Hossam Mohammed Gomaa1* and Ahmed Hatim Hamdy EL-Dosokey2,3
Received: September 06, 2018; Published: September 10, 2018
Corresponding author: Hossam Mohammed Gomaa, Optical Branch, High Institute of Optics Technology, Cairo, Egypt
Some of iron bismuth borate oxide glasses were prepared to form a series of glass samples contain a constant and a fixed amount of Fe2O3 whereas the B2O3 was replaced by Bi2O3, according to the formula 20 mol % Fe2O3–(15 + x) mol % Bi2O3–(65–x) mol % B2O3, where 0 ≤ x ≤ 20. The X-ray diffraction and FTIR Spectra showed formation of homogenous short-range order structures. The values of the refractive index were estimated using both FTIR date room temperature dialectic measurements are in a good agreement with each other. It is clear that the ε increased with the increasing of Bi2O3 content.

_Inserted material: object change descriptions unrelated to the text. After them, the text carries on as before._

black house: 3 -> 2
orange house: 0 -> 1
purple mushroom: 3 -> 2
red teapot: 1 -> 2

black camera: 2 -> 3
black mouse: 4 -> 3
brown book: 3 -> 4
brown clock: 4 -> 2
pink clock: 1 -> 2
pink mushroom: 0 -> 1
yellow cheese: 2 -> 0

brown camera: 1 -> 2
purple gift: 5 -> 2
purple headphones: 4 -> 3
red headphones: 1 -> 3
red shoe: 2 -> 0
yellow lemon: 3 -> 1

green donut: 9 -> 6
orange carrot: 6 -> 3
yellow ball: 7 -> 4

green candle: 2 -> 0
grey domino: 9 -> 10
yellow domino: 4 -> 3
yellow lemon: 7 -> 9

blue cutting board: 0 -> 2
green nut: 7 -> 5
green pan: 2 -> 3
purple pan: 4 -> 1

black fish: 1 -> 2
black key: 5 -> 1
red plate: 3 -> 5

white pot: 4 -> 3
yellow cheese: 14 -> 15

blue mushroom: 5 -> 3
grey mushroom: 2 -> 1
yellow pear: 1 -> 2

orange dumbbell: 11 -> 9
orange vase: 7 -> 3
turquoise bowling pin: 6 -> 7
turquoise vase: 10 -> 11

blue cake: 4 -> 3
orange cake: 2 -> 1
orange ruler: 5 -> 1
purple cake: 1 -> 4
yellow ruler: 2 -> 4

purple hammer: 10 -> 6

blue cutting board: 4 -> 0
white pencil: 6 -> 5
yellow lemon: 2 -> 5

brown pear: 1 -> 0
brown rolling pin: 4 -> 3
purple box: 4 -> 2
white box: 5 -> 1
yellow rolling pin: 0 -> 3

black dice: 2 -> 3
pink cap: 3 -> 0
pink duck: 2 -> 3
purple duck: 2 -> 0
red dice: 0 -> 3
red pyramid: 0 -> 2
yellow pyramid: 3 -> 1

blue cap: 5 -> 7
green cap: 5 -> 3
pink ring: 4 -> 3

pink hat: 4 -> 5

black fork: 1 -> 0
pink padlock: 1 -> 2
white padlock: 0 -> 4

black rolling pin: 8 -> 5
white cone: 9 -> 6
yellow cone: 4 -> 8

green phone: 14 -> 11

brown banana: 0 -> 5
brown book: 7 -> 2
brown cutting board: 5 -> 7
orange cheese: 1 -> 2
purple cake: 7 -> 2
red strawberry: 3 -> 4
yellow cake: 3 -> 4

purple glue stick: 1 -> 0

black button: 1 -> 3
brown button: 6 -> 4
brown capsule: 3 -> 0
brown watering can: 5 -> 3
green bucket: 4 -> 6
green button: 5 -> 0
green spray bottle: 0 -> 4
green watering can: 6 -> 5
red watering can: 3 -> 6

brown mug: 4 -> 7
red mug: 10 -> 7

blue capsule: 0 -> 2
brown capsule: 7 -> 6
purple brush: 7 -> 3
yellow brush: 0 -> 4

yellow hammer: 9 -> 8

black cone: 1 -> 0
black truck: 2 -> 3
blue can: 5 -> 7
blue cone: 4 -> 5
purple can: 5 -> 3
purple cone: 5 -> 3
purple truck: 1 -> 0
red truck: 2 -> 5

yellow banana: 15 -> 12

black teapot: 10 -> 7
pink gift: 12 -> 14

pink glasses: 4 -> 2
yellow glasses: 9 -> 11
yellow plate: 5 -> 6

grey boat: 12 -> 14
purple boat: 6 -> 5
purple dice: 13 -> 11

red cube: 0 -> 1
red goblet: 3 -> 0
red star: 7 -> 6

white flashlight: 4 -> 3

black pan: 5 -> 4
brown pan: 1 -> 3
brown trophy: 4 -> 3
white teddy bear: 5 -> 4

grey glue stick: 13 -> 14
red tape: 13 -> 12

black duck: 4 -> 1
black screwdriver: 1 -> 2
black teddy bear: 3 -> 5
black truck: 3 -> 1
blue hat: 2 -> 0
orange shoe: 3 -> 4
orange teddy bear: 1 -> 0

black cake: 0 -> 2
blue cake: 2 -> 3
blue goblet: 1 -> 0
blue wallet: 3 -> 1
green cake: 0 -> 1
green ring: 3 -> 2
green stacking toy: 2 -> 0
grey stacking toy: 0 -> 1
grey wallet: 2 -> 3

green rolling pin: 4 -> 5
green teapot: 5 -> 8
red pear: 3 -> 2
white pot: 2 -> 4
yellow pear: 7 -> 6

Keywords: Dielectric; FTIR; Amorphous Materials; Static dielectric; Oxide Glasses; refractive Index
Borate glasses contain transition metal ions are of high importance in science and technology, as solid electrolytes and electric sensors . Oxide glasses, especially bismuth borate glasses, are considered as stable active ion hosts for practical applications such as optical and sensor devices, because of their high refractive index . The intensive studies of rare-earth doped glasses lead to good understanding their optical properties, which in turn help to choose the host material and the emitters for lasers . Glasses containing transition metal ions such as Fe, Co, V, etc. consider as semiconductors [4,5]. Electronic transport is only observed in these materials if the transition metal ion is present in two distinct sites . The transport properties of oxide glasses have been of interest for a long time because of their potential application in technology. The ability of Born to exist in both three and four coordinated environments and high strength of the covalent B-O bounds, imparts borates, the ability to form stable glasses . This work aims to study the effect of introduce Bi2O2 on both the refractive index and Static dielectric constant for some iron bismuth borate glasses.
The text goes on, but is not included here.